While I was away in France and Germany, our landlady called to say she was planning to sell the house, so since I got back Lisa and I have been busy relocating.

We’d hoped to stay on Queen Anne, but rents have really shot up over the past five years, and given what we need—room for two home offices, plus wall space for more than a dozen 7-foot-high bookcases—it didn’t make financial sense. So we expanded our search horizon to include Ballard, Phinney Ridge, Green Lake, and Wallingford, at which point our housing karma kicked in and we found a great place.

It’s definitely a change, which in a way makes the transition easier. The Queen Anne house was a brick Tudor built in the 1920s. The new rental is modern construction, less than a decade old, but what we give up in cove ceilings we get back in sunlight and amazing views—you can see the Olympic Mountains from the living room, without standing on tiptoe. And we’re near a major bus route, so even though we’re farther out from downtown it doesn’t take much longer to get there.

The move was time-consuming but relatively painless. Lisa’s parents flew in to help out, and for the heavy lifting we hired Hansen Brothers (we’d used them for our previous move, and they remembered us—maneuvering large objects down a spiral staircase tends to make an impression). Rent-a-Yenta and Stanley Steamer did a nice job cleaning up the old place after our stuff was out.

The one major hassle involved AT&T Broadband, our DSL provider. With all of our other utilities, we were able to switch addresses online, or with a single phone call.
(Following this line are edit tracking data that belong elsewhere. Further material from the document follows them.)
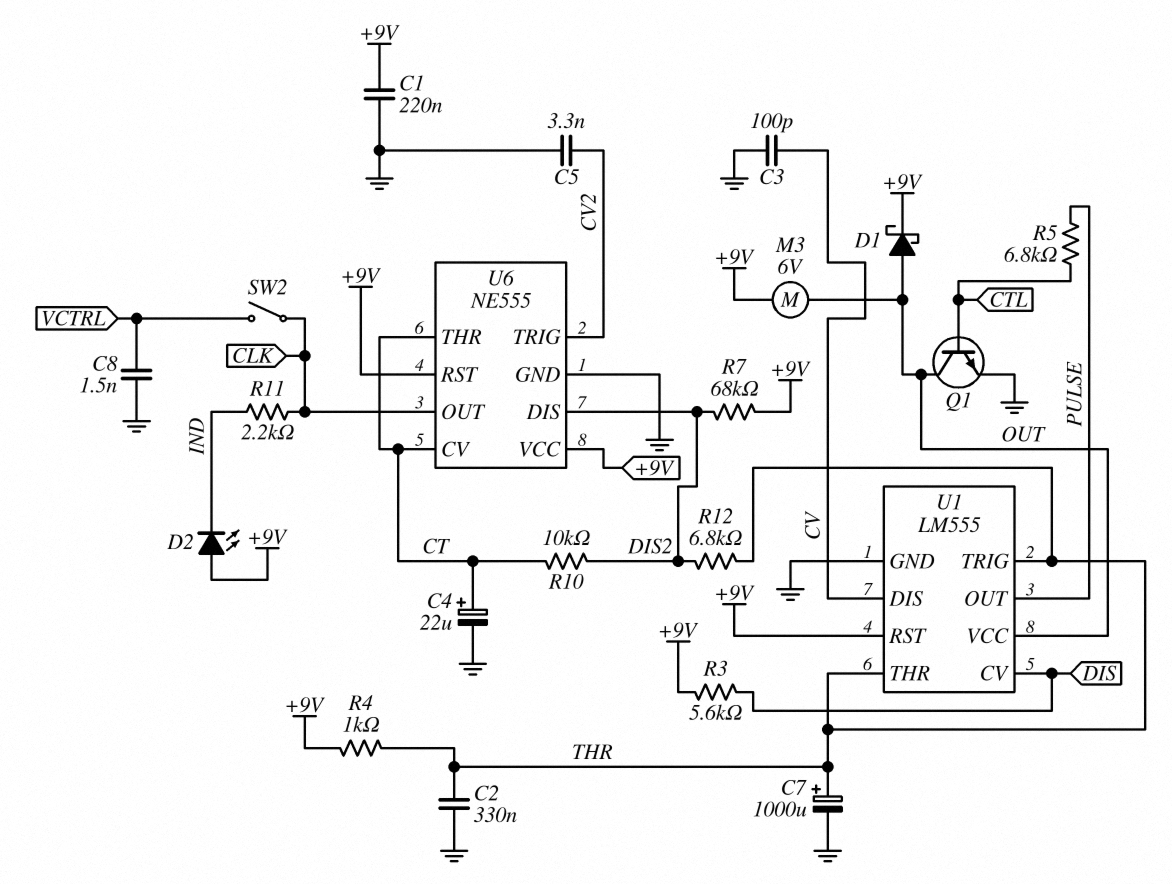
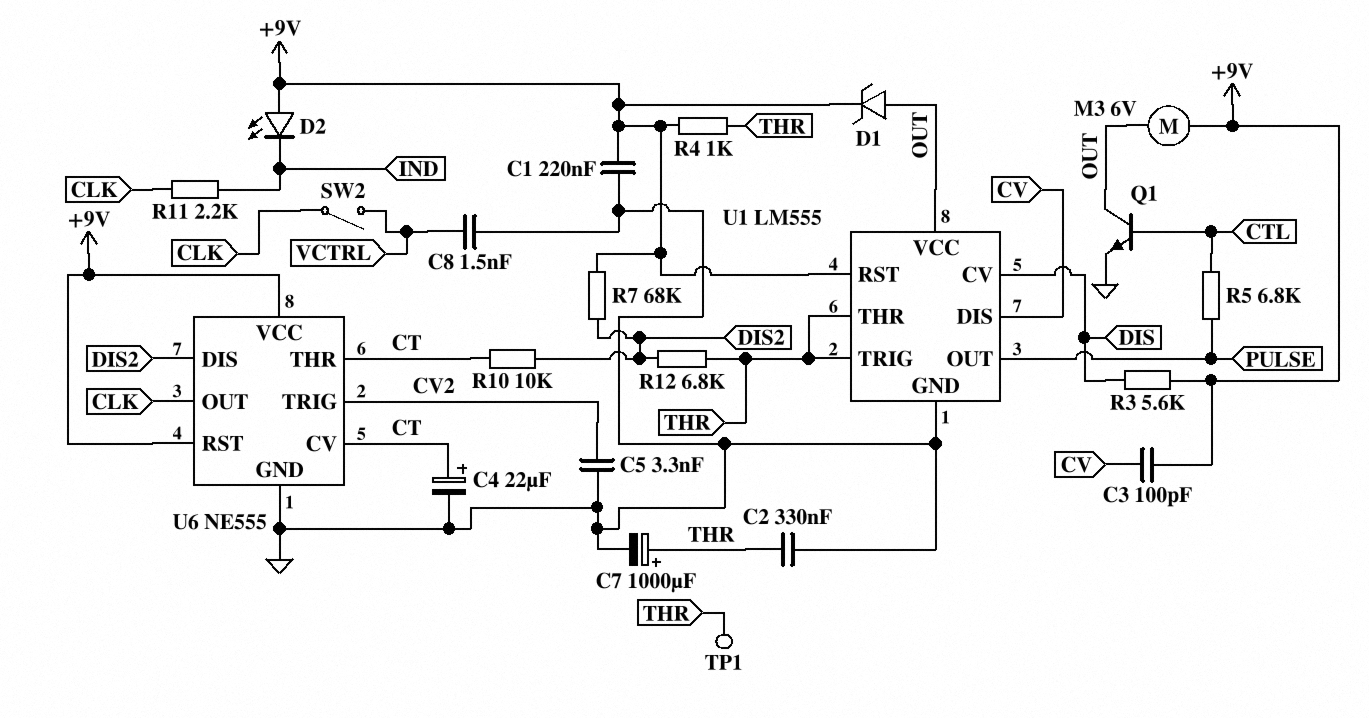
C3: 100pF (CV, GND) -> 100pF (+9V, CV)
D1: schottky (A OUT, K +9V) -> zener (A OUT, K +9V)
TP1: none -> test point (THR)

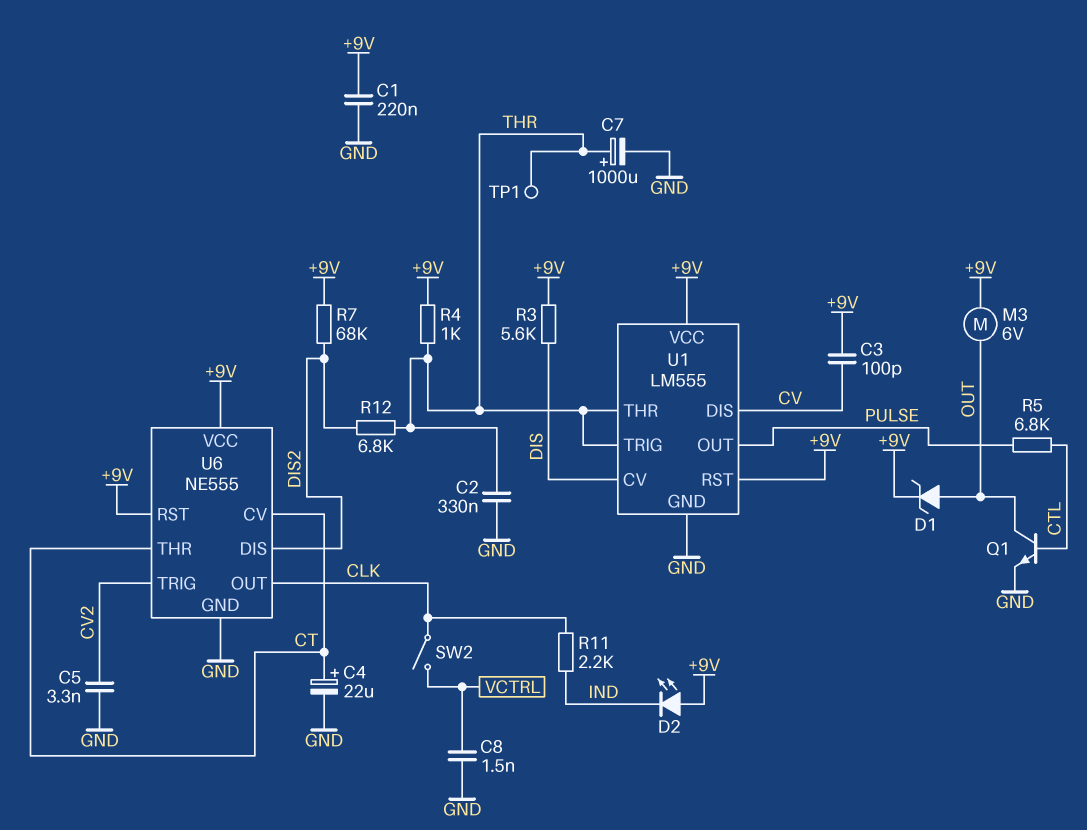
R10: 10k (CT, DIS2) -> none
U1 pin VCC: OUT -> +9V

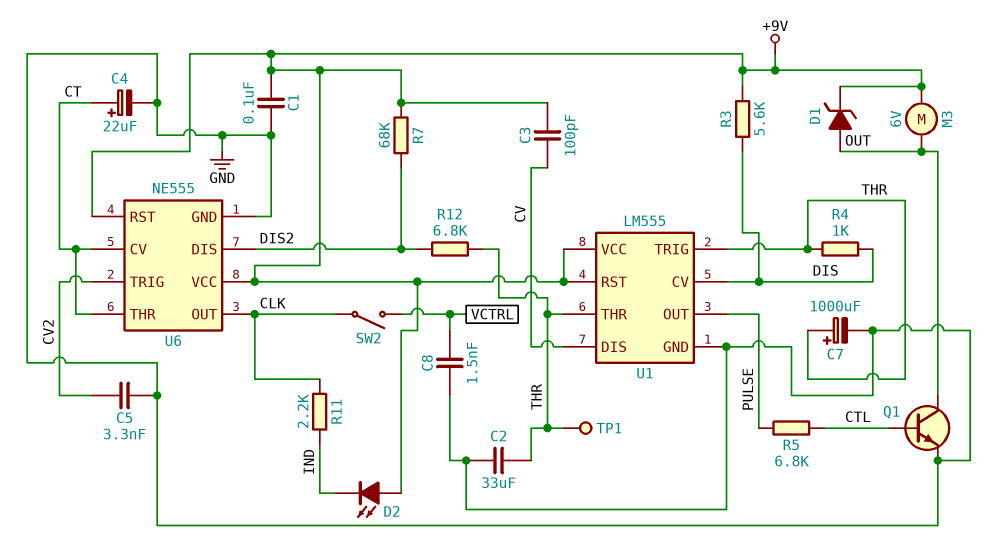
C1: 220nF (+9V, GND) -> 100nF (+9V, GND)
C2: 330nF (GND, THR) -> 33uF (GND, THR)
R4: 1k (+9V, THR) -> 1k (DIS, THR)

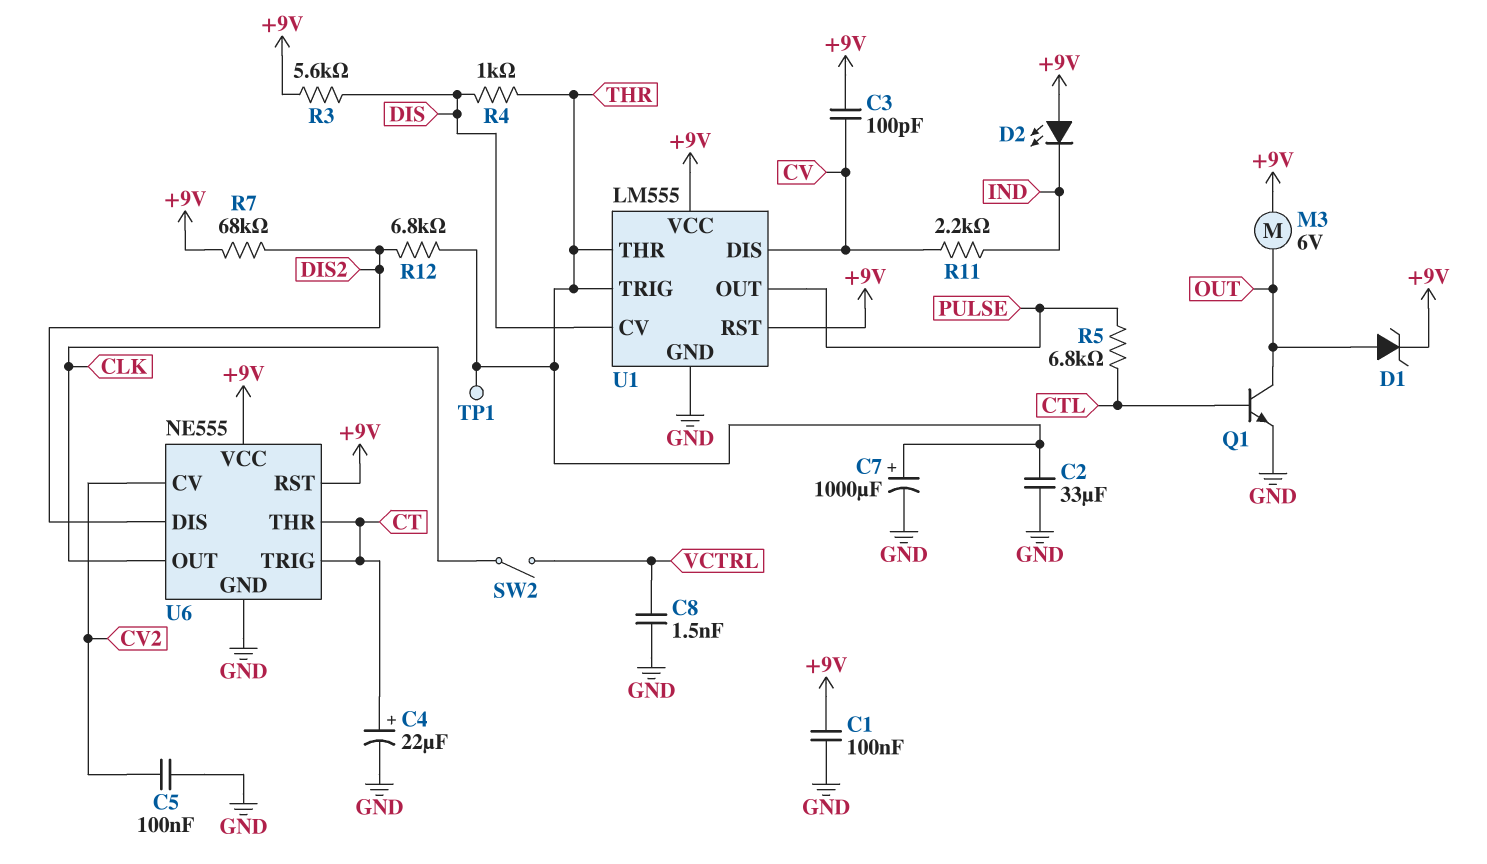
C5: 3.3nF (CV2, GND) -> 100nF (CV2, GND)
R11: 2.2k (CLK, IND) -> 2.2k (CV, IND)
U6 pin CV: CT -> CV2
U6 pin TRIG: CV2 -> CT

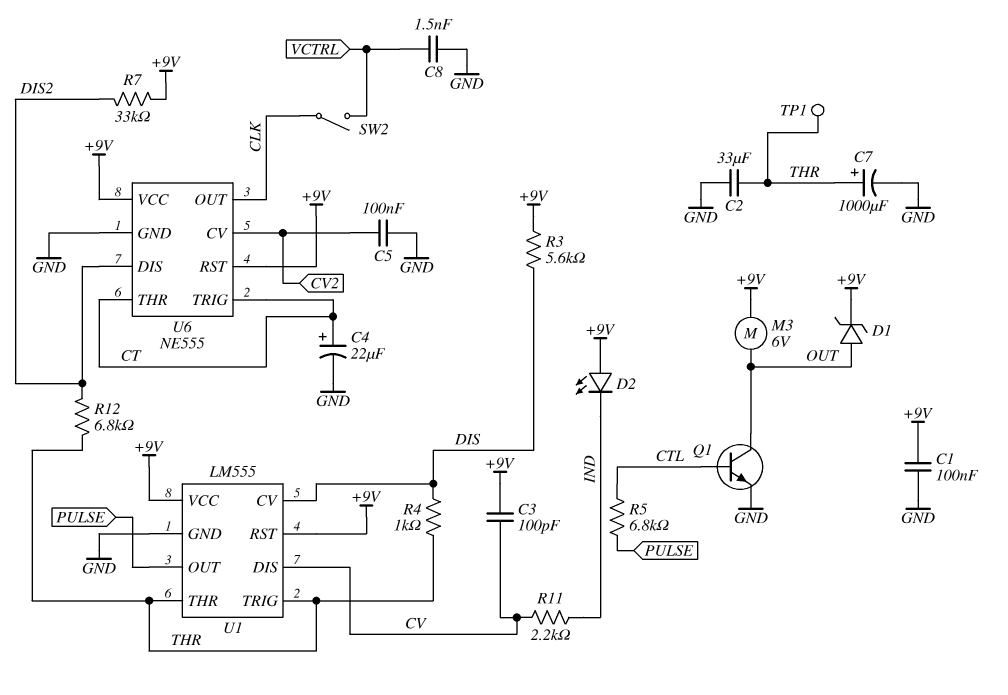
R7: 68k (+9V, DIS2) -> 33k (+9V, DIS2)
To move the DSL, though, we first had to cancel it at our old address, wait for the cancellation to be finalized (the DSL stops working immediately, but the paperwork, or whatever, doesn’t go through until the end of the current billing cycle), and then reorder it at the new address. It took about ten phone calls to straighten all of this out, and meanwhile we were without Internet access for three weeks. Hence my lack of recent blog posts.

Anyway, we’re pretty much unpacked at this point, so once I catch up on email, and get over the novelty of being able to watch YouTube again, it’ll be time to get back to work on The Mirage.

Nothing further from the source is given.